So, if I were you I'd try to either:

1. Ensure that all of these API calls take exactly N milliseconds (or whatever)

or

2. Add random noise, and then apply the same noise factor every time for that caller, so that they can't factor out the noise by taking more samples. (Different callers, different noise factor.)
"""
 

Comment 1 by mgiuca@chromium.org, Mar 30 2017

Blocking: 514919

Comment 2 by palmer@chromium.org, Mar 30 2017

Note that approach (2) could still be gamed: If you define the caller to be the origin, an attacker could take many samples by creating many different origins. (For example, generating a million {foo}.attacker.com hostnames, or opening all 65k ports on their server to get 65k guesses.)

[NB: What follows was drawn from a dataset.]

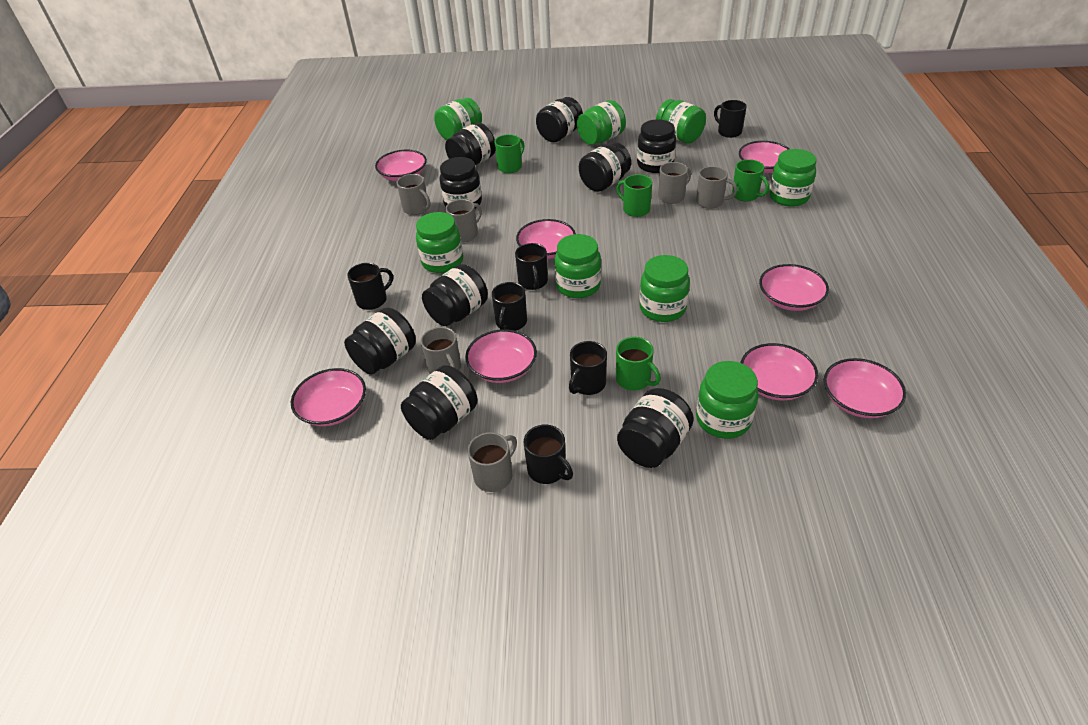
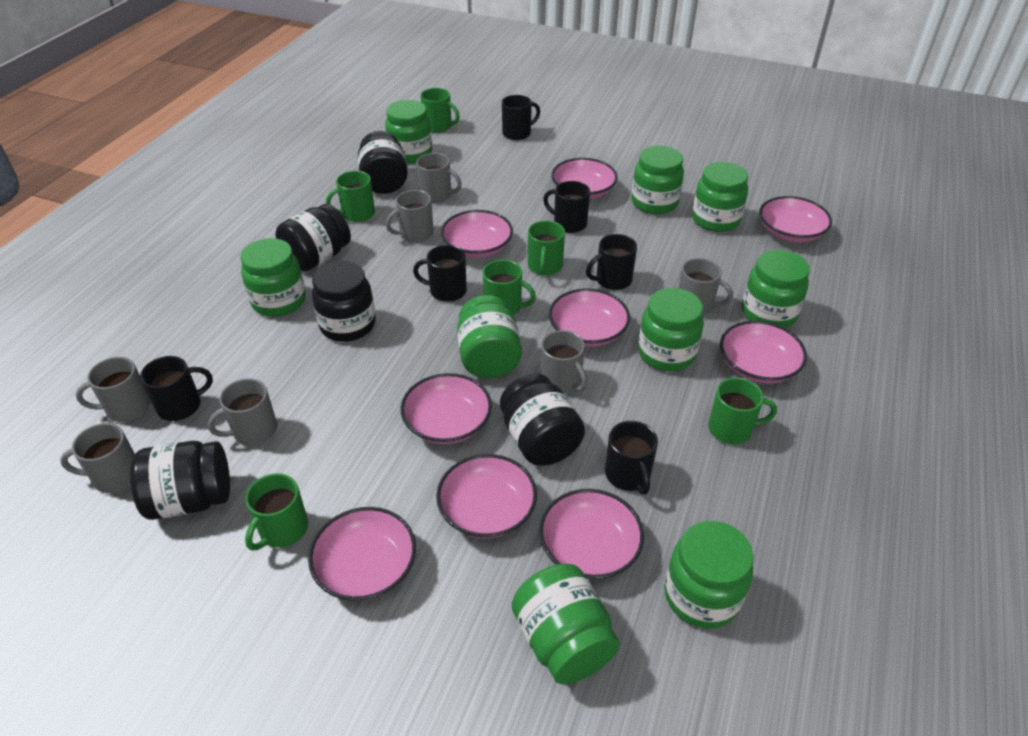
black jar: 9 -> 5
green jar: 8 -> 9
green mug: 4 -> 6
grey mug: 6 -> 7
pink bowl: 8 -> 9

So, it might be good to define "caller" for this purpose as a site's effective TLD + 1 label  ("eTLD+1"), and use that as the key into your map<caller, noise_factor>. (E.g. treat all {foo}.attacker.com:[port] as just "attacker.com".) Then the attacker is back to getting only 1 sample.

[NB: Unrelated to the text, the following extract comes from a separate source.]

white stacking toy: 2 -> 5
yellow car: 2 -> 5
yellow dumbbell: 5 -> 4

Comment 3 by mgiuca@chromium.org, Mar 31 2017

Cc: owe...@chromium.org
Yes, I was about to ask questions along those lines.

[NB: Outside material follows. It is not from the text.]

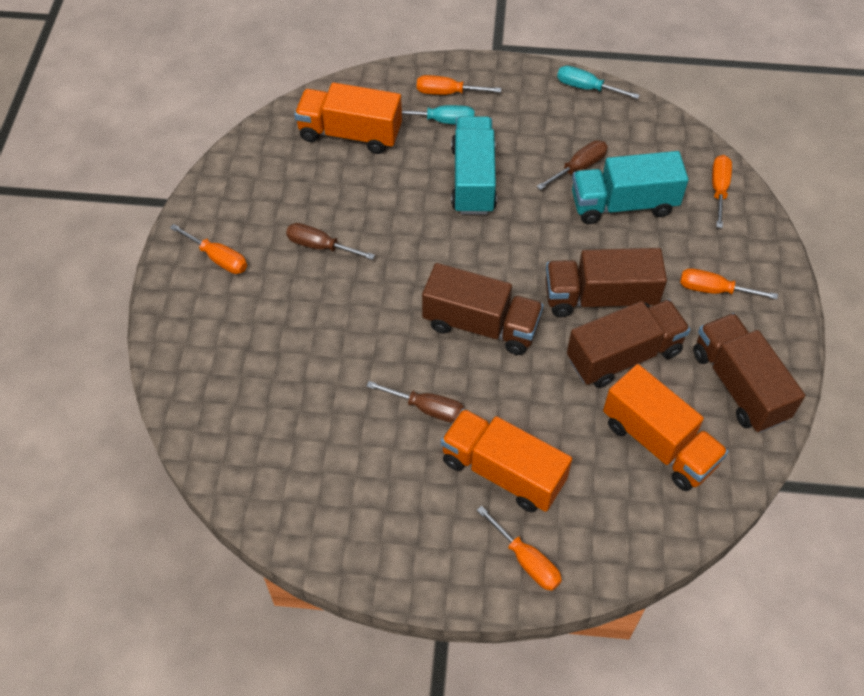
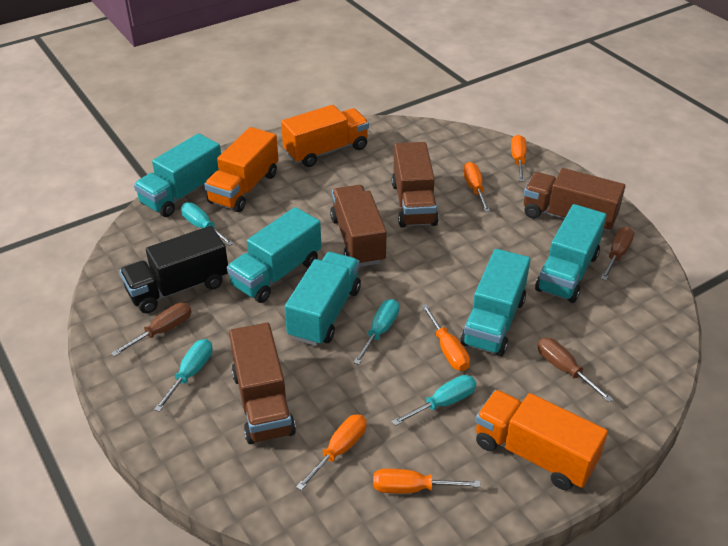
black truck: 0 -> 1
turquoise screwdriver: 2 -> 4
turquoise truck: 2 -> 5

Approach 1 could be difficult/impossible: the algorithm works like this:

  if the app is installed:
    get the manifest from the app
    for each asset statement in the manifest:
      get and parse the asset statement
      for each related app in the asset statements:
        check if the origin matches; if so return true
  return false

Basically, the algorithm is O(N) in the number of related apps in the Android app manifest IF the app is installed, or O(1) if the app isn't installed. If the attacker knows how many apps are in the app's manifest, we can't introduce the correct amount of time delay to match it when the app isn't installed, because we don't know how big N is.

All I can think of is introducing a fixed number of steps K (say, 100), performing a dummy operation K times if the app isn't installed, and if the app is installed, performing the true N operations, followed by K-N dummy operations. Is that OK, or is this going to have no real impact?

Approach 2: Bleh, I wrote a huge wall of text to try and understand this but I ended up getting even more confused. Perhaps we can have a VC to discuss instead (mind if I set one up?)

Here's me trying to get my head around this:

- You want to generate a random artificial time delay to avoid someone being able to tell whether it's installed (slower) or not installed (faster).
- But if it's random on each query, you can aggregate it to cancel out all the random noise.
- But if we use the same time attack across a set of queries, it's effectively the same as having no noise at all.

That last point is tricky. I thought a bunch about this, whether we want to keep the same random number across some or all of these sets of queries:
1. Queries from the same domain/subdomain/however you carve up the calling entity.
2. Queries to the same user/device.
3. Queries about the same native app ID.

Any or all of the above.

You're asking for #1 and I think implicitly #2 (because you're suggesting we generate a random number on the device... otherwise it would be a hash of the domain, not a random number). But if we do #1 and #2, you can still aggregate across all users to see which users generally respond slower to a query than others.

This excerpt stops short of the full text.